Pentagon to Contractors: How About You Pay for Your Overbudget GearBy Spencer Ackerman
November 16, 2010
It’s the rare military plane, truck, ship, gun, sensor or service that comes in on time and under budget. So the Pentagon’s acquisitions chief has a proposal to keep costs in line with what defense contractors and the military promise they’ll be: go halfsies on any dollar over the agreed price.
In a recent memo to the military (.PDF), Undersecretary of Defense Ashton Carter insists that future contracts for purchases include a “50/50 share line,” meaning that the Pentagon and the vendor will equally split the fee if a program goes over budget.
And not infinitely over-budget: Carter wants caps of 120 percent on big-ticket items. Go beyond that, and the contract might get revoked. “When we get to $120″ on a $100 item, Carter told an audience at the Center for American Progress in Washington, “I’m out of Schlitz and it’s all yours.”But Congress might refill the kegs. The undersecretary said that no matter how severely the Pentagon budget may get constrained by the deficit and the weak economy, the budget “certainly won’t be going up.” That is, if you factor out the incoming chairman of the House Armed Services Committee.
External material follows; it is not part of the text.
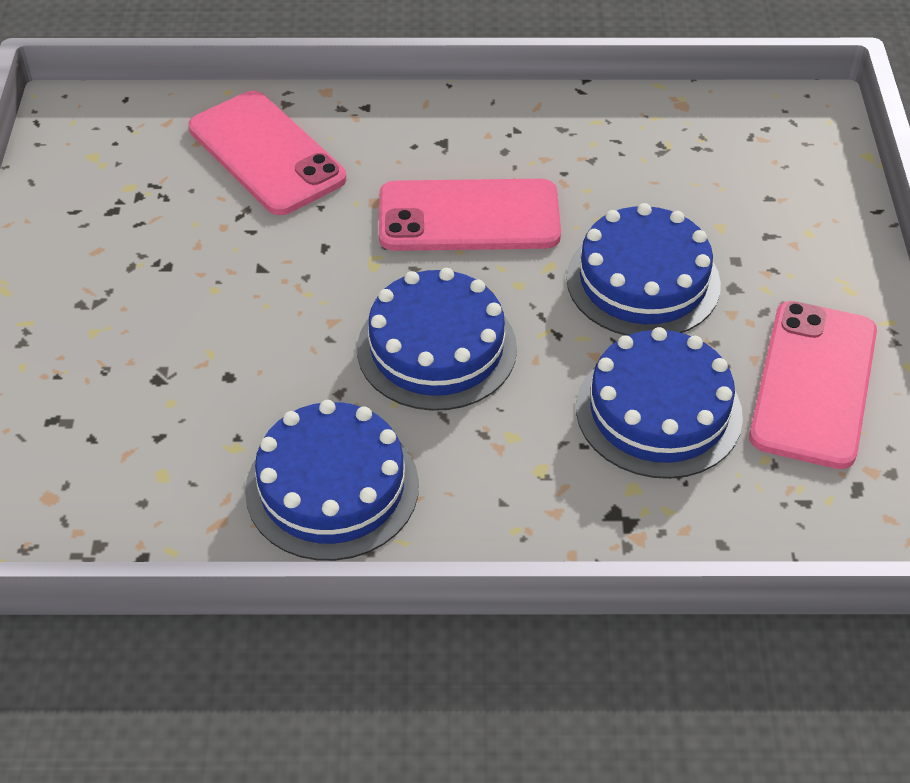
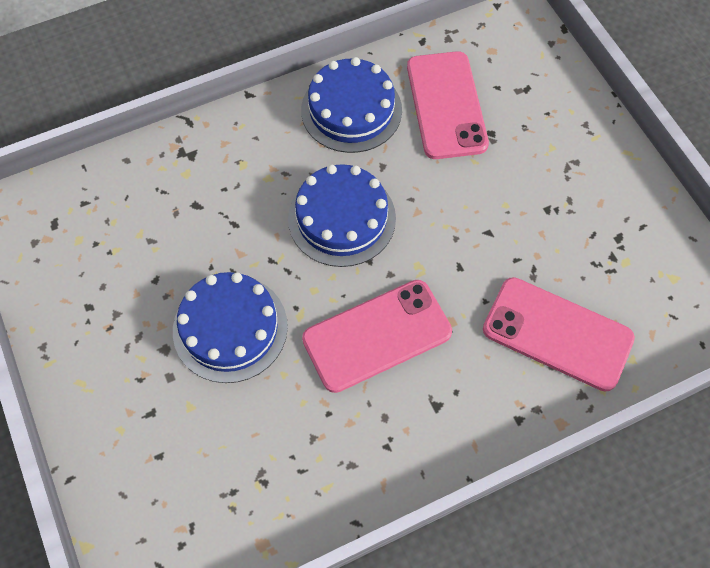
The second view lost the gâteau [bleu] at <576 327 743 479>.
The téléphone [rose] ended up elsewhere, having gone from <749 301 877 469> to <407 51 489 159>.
Carter is the pointy end of the spear for Defense Secretary Robert Gates’ “efficiencies initiative,” a plan to wring $100 billion over the next five years out of the Defense Department’s overhead operating costs and invest it back in buying planes, ships and bombs. But part of the problem is that the costs of that hardware keeps rising. Every year, he said, “I go to Congress with same systems as last year,
for more money.” Case in point: one variant of the Joint Fighter jet, the Air Force’s F-35A, which Carter’s team estimates will cost $92 million per plane, rather than the $50 million promised when the program was conceived.
unhappycamper comment: Let's clear up one little itty bitty point: The F-35 currently costs $243 million dollar a pop, delivered. Under these new rules (if they are ever applied) another $100 million dollars or so will be returned to the taxpayers.
I think the F-35 is still waaaaay overpriced at $150 million dollars.